Eddie Mannix, whose name is obviously a reference to a real person named Eddie Mannix who did essentially the same job as Brolin's character for MGM for decades, is one of the most interestingly complex of the Coen Brothers characters. A devout Catholic Mannix loves his job, in part because of the people, in part because he works in what is essentially a factory for making fantasy's seem real, and in part because its so challenging. In the more outwardly moralistic time in which this movie and classic Hollywood took place a "fixers" job was managing the public images of stars and keeping potential scandals from becoming too public. In this role Mannix is tasked with both getting Whitlock back from his captors and preventing the story from becoming public, which involves fending off the insistent questioning of twin gossip columnists both played by Tilda Swinton.
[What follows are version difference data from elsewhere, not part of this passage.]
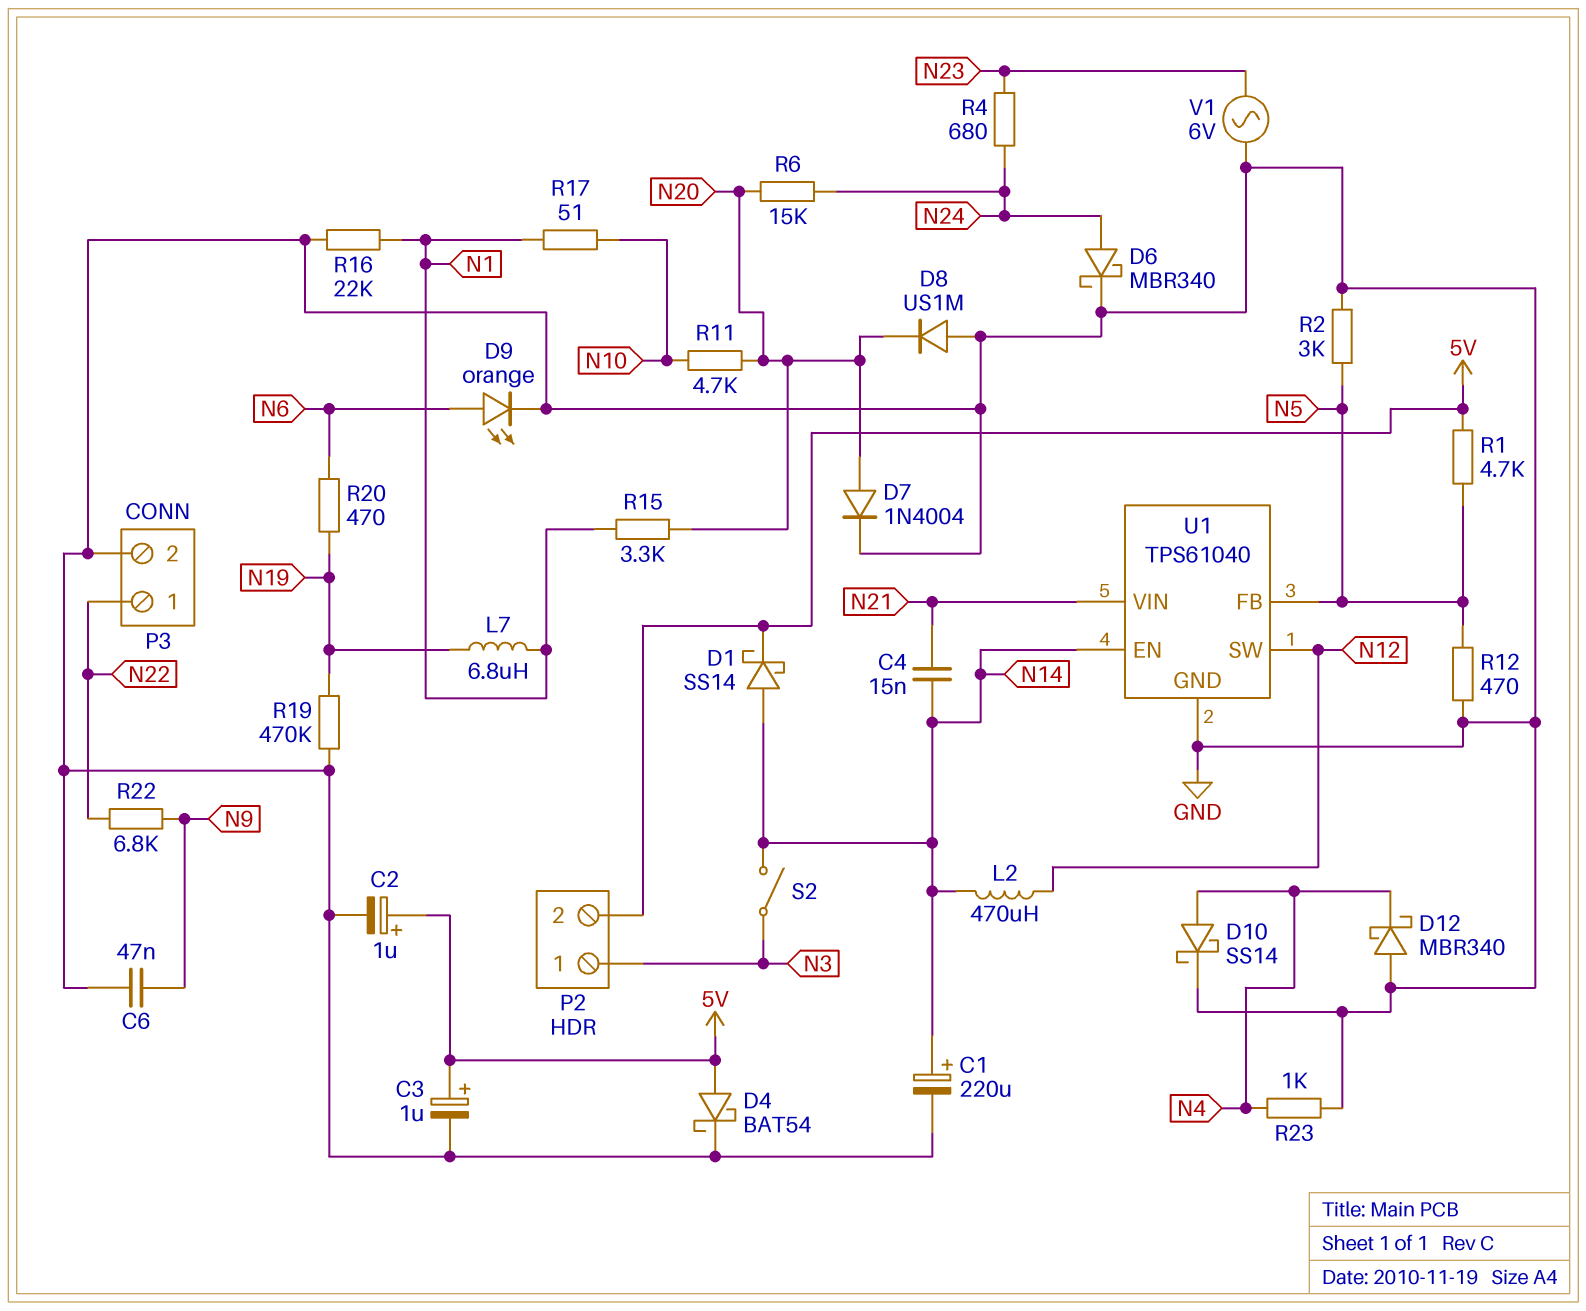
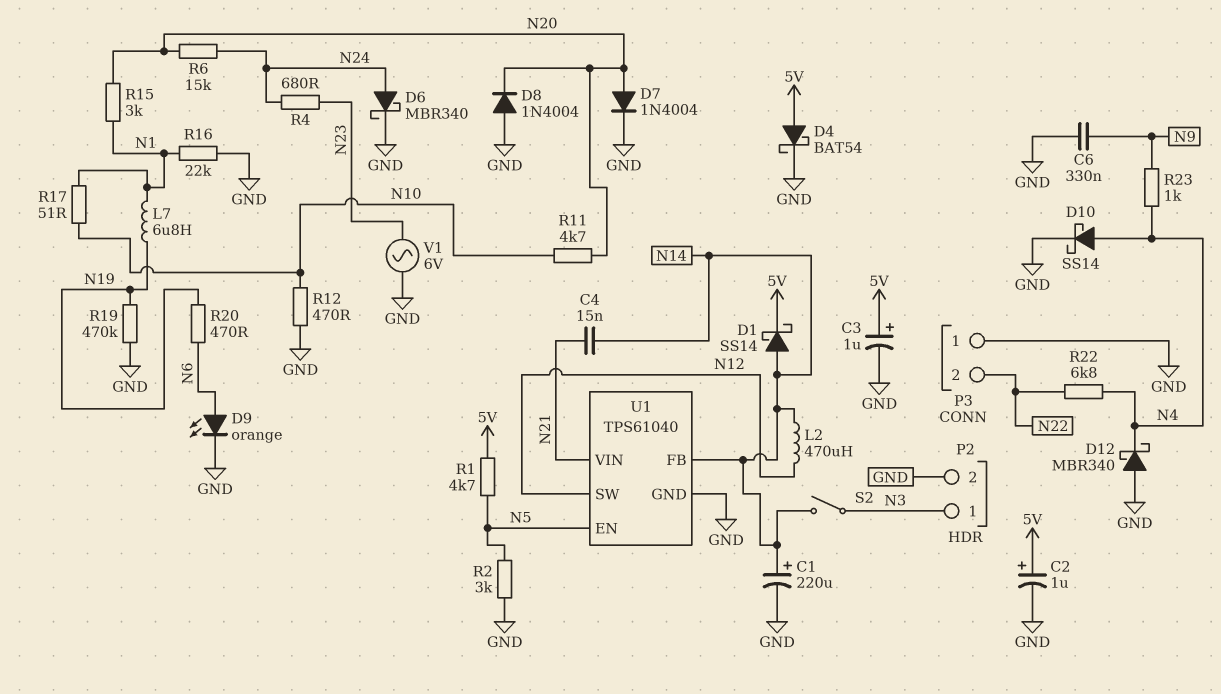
C6: 47nF (GND, N9) -> 330nF (GND, N9)
D8: diode US1M (A GND, K N20) -> diode 1N4004 (A GND, K N20)
P2 pin 2: 5V -> GND
P3 pin 1: N22 -> GND
P3 pin 2: GND -> N22
R12: 470 (GND, N5) -> 470 (GND, N10)
R15: 3.3k (N1, N20) -> 3k (N1, N20)
R22: 6.8k (N9, N22) -> 6.8k (N4, N22)
R23: 1k (GND, N4) -> 1k (N4, N9)
U1 pin EN: N14 -> N5
U1 pin FB: N5 -> N14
But getting the captured star back from his abductors is only a part of Mannix's job, in the course of the little more then a day in which the movie plays out Mannix must check the reaction of various faith communities to the studios coming Christ epic, stop a starlet from posing for lewd photos, handle a casting crises on a drawing room drama just starting production, and find a husband for a star pregnant out of wedlock (Scarlett Johansson doing a wonderfully out of place seeming Brooklyn accent as an Esther Williams type musical star). These morally questionable activates inflame Mannix's Catholic guilt and cause him to entertain a job offer he doesn't want from the Lockheed Corporation, as well as bug his priest with daily confessions, though unable to face what's apparently  really gnawing at him he confesses always to minor infractions like sneaking cigarettes while his wife is trying to get him to quite and to "slapping a star in anger".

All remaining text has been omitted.